Musei chiusi, esplode la protesta «Chi viene qui che cosa visita?»

L’Associazione culturale giovani ortonesi segnala le porte sbarrate a Palazzo Farnese e Palazzo Corvo Cocciola: «Degrado culturale, economico e turistico». L’assessore Canosa: «Hanno bisogno di lavori»
ORTONA. Lo ha segnalato l’Associazione culturale giovani ortonesi con un post sulla pagina Facebook del sodalizio: “Oggi 8 agosto 2022, nella settimana di maggior affluenza turistica nella "ex" perla dell'Adriatico, i musei comunali sono chiusi: Palazzo Farnese con annessa Pinacoteca Cascella; Palazzo Corvo con annesso museo Musicale d'Abruzzo; Museo della Battaglia di Ortona. Ora un turista quando viene in questo paese cosa deve visitare? Ora la scusa quale sarà? Il Covid, i lavori di restauro, le elezioni amministrative. Ah, già il Castello Aragonese è aperto però. Cari visitatori nel 2050 forse riusciremo a farvi vedere le nostre le bellezze! Cordiali saluti da Ortona”. Poi è arrivata anche qualche segnalazione alla redazione del Centro.
«Abbiamo denunciato per tempo questo stato di degrado che è culturale ma anche economico e turistico. La città di Ortona», dice Ilario Cocciola, consigliere comunale di opposizione, «da quando è governata dall’attuale maggioranza, è una città seduta, dove gli uffici pubblici sono mediamente chiusi e dove si penalizza ogni percorso di crescita culturale. È il prezzo che la città è chiamata a pagare per avere un'amministrazione così piatta e allo stesso tempo retrograda».

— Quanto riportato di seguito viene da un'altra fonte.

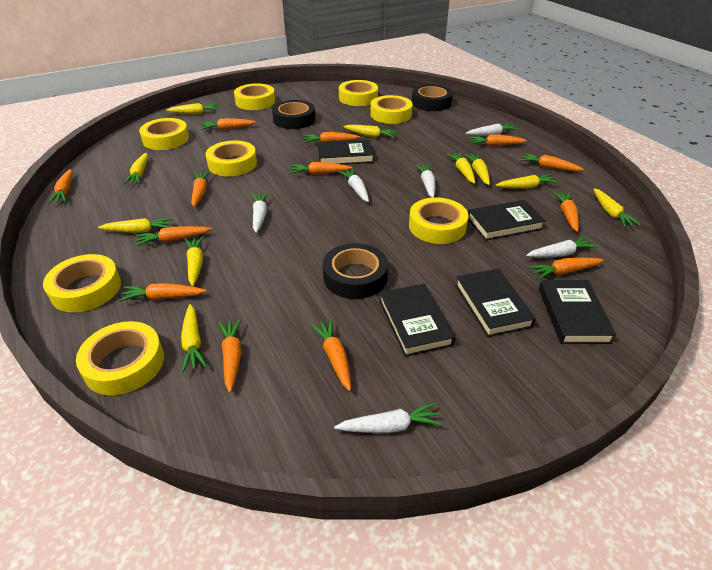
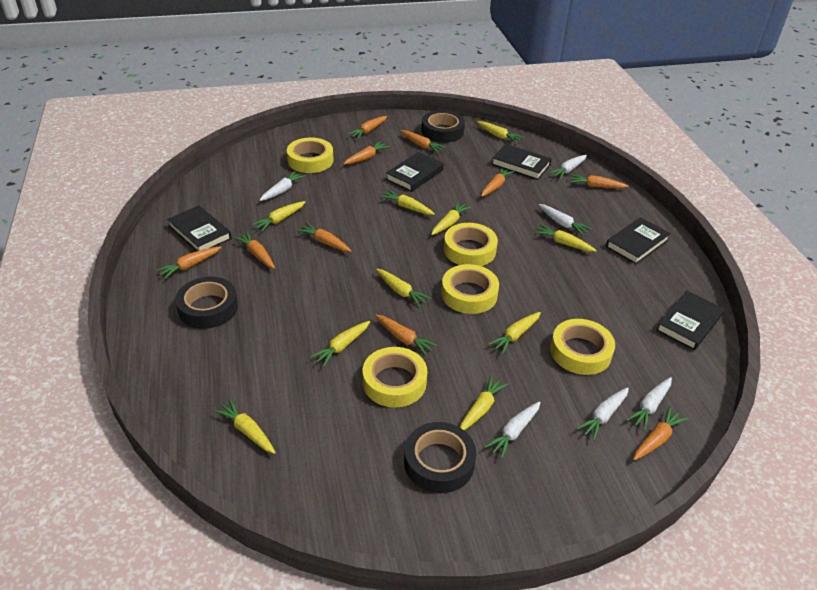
orange carrot: 13 -> 10
yellow tape: 8 -> 5

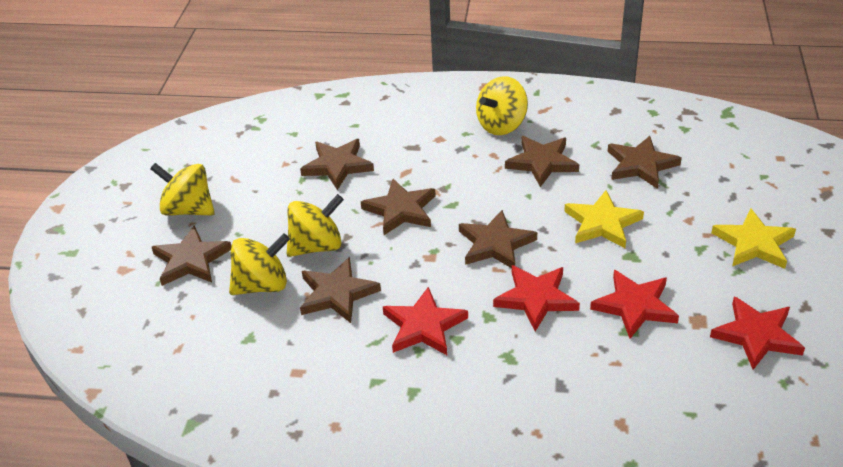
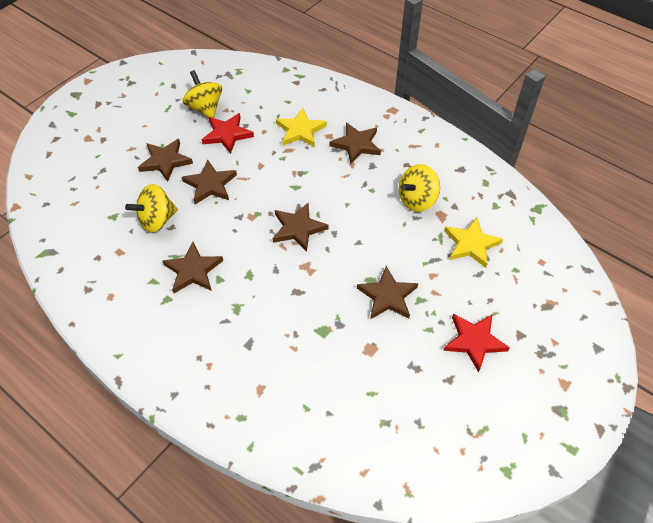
brown star: 7 -> 6
red star: 4 -> 2
yellow spinning top: 4 -> 3

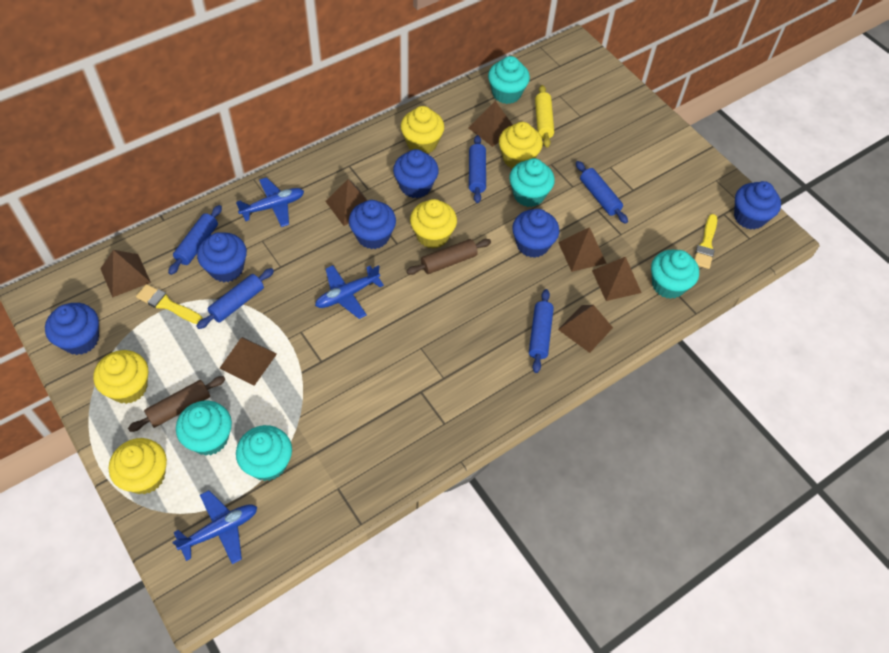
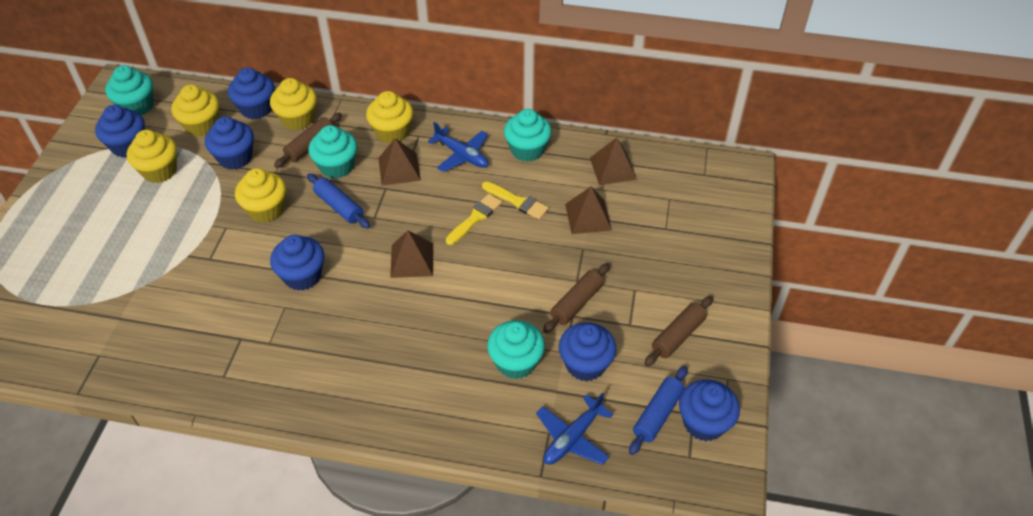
blue plane: 3 -> 2
blue rolling pin: 5 -> 2
brown pyramid: 7 -> 4
brown rolling pin: 2 -> 3
turquoise cupcake: 5 -> 4
yellow rolling pin: 1 -> 0

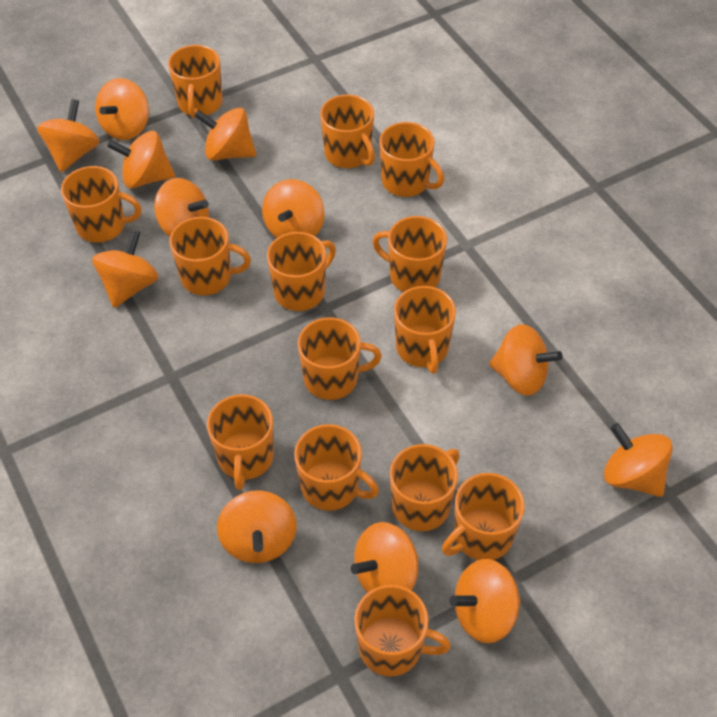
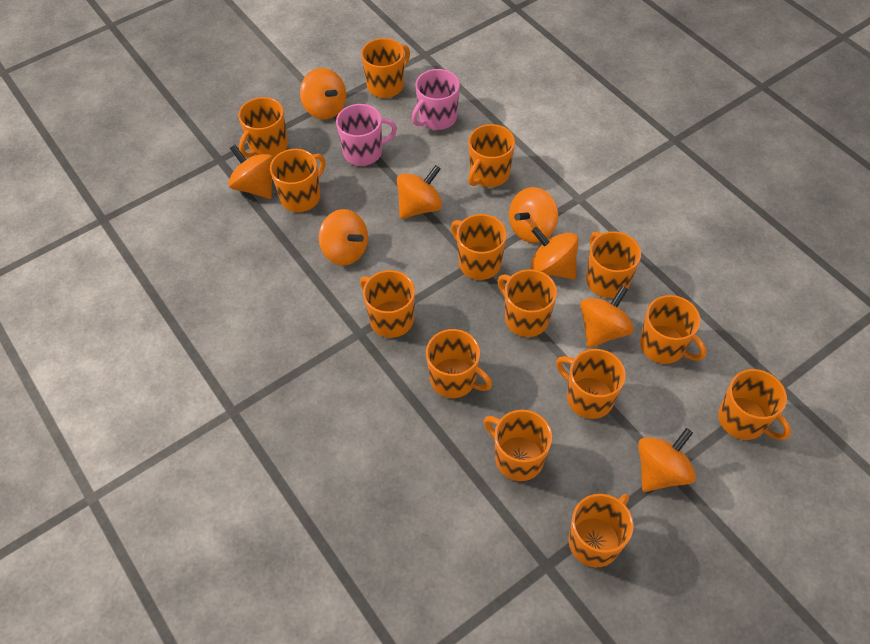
orange spinning top: 12 -> 8
pink mug: 0 -> 2

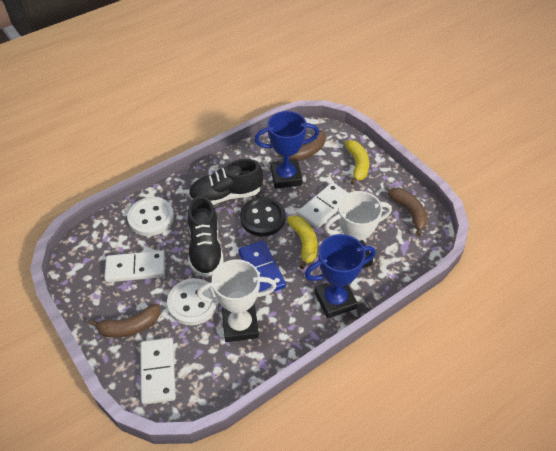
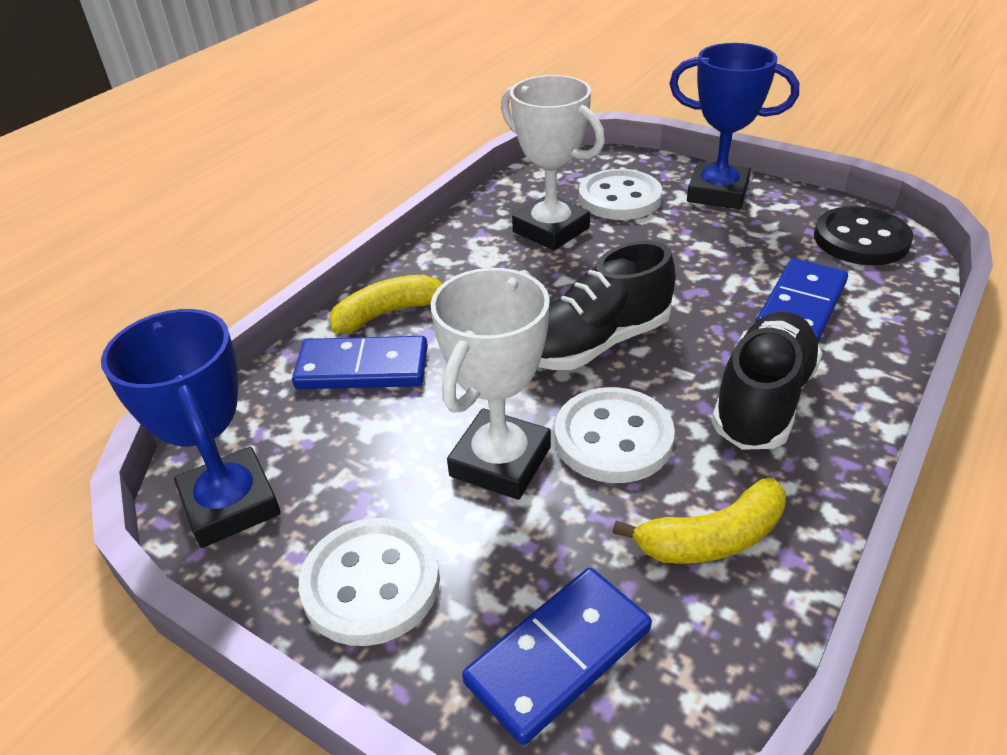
blue domino: 1 -> 3
brown banana: 3 -> 0
white button: 2 -> 3
white domino: 3 -> 0

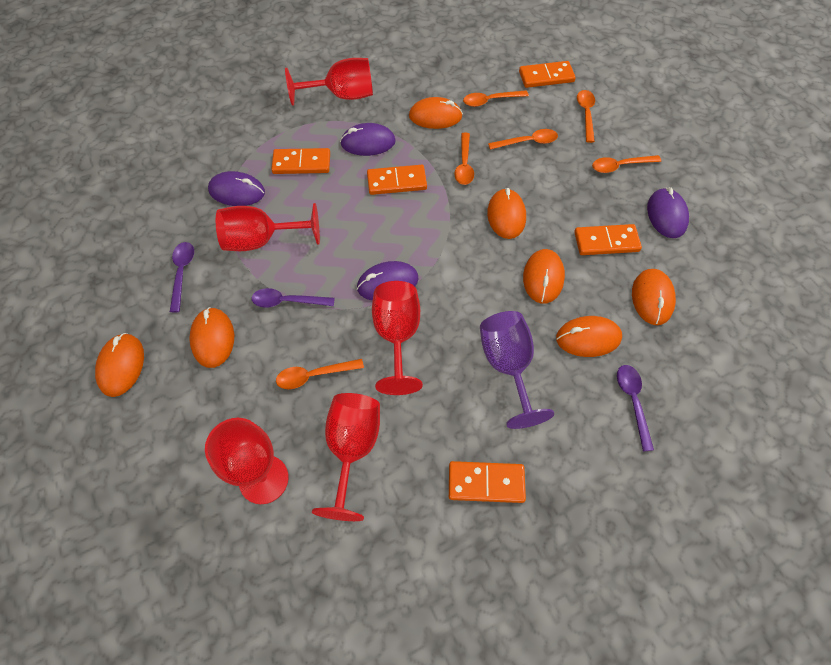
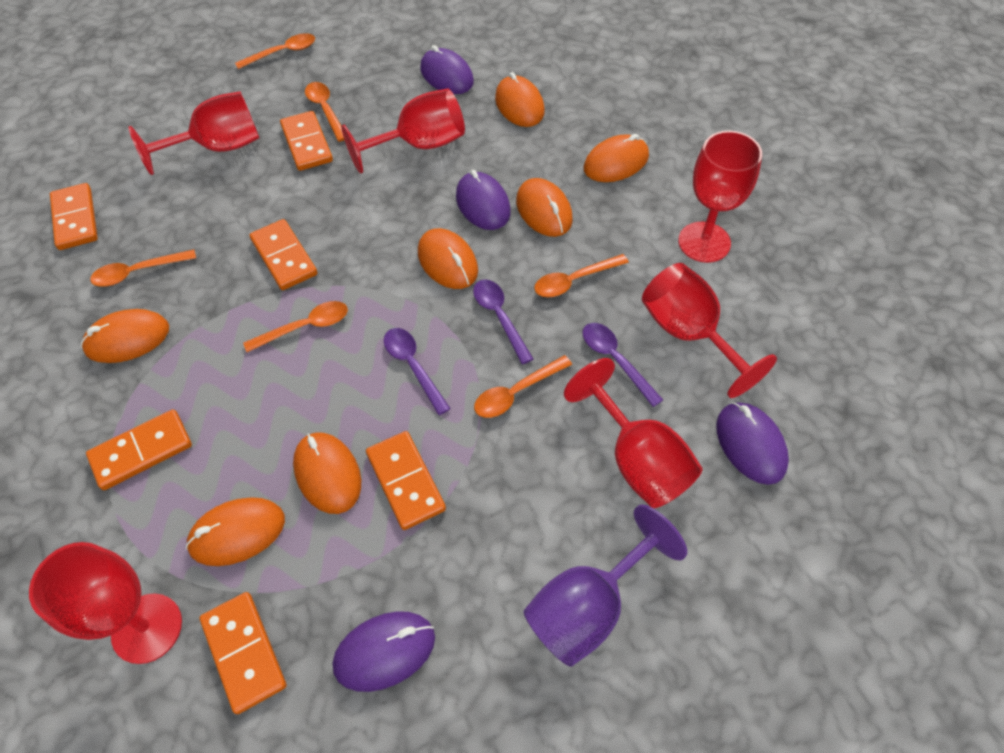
orange domino: 5 -> 6
red goblet: 5 -> 6

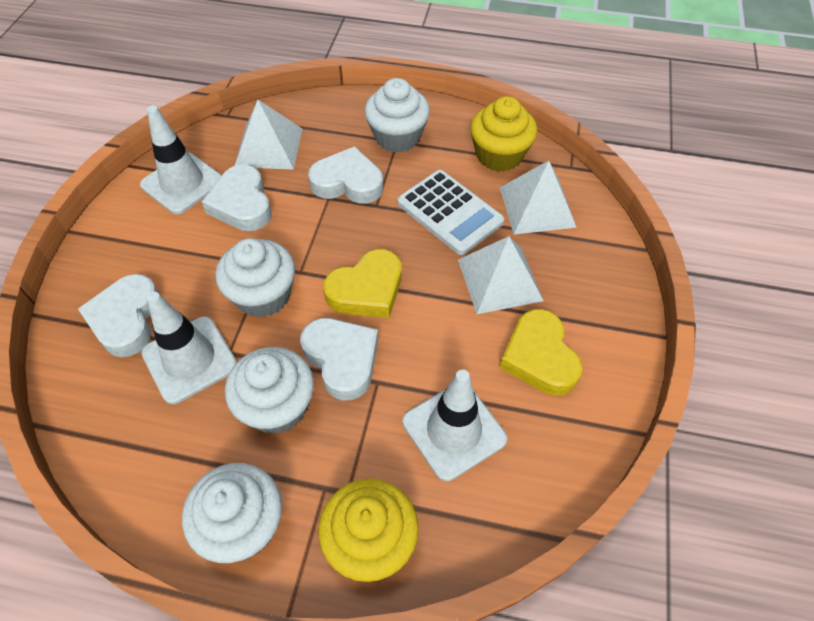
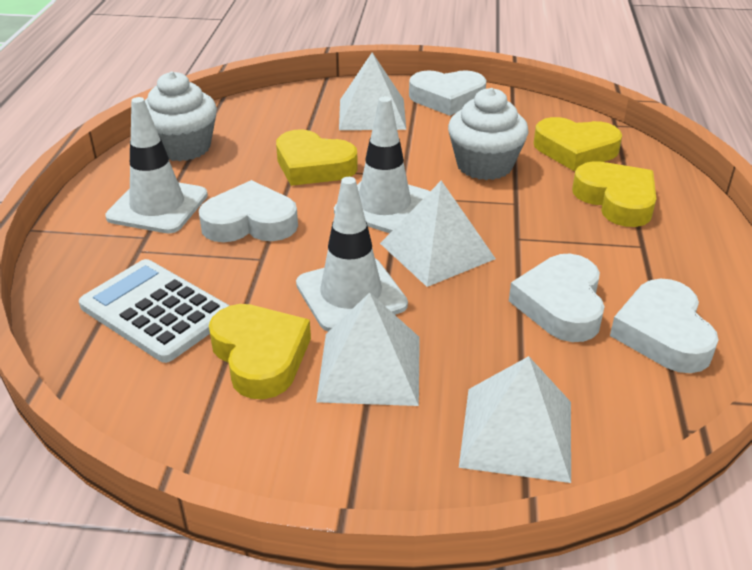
white cupcake: 4 -> 2
white pyramid: 3 -> 4
yellow cupcake: 2 -> 0
yellow heart: 2 -> 4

Pronta la replica dell’assessora Cristiana Canosa: «Sì, i musei sono chiusi. Stiamo facendo lavori a Sant’Anna che saranno finiti a fine agosto. Molti impianti non sono adeguati. Per Palazzo Farnese abbiamo avuto 5 milioni dal Pnrr: si tratta di edifici di pregio che stanno messi male e che hanno bisogno di ristrutturazioni: i bandi sono già pronti e i lavori cominceranno a settembre. Il Museo della Battaglia può essere visitato ma dietro prenotazione, scaglionando le visite in piccoli gruppi. Capiamo le lamentele di chi viene qui ma per quest’anno, purtroppo, è così». (r.o.)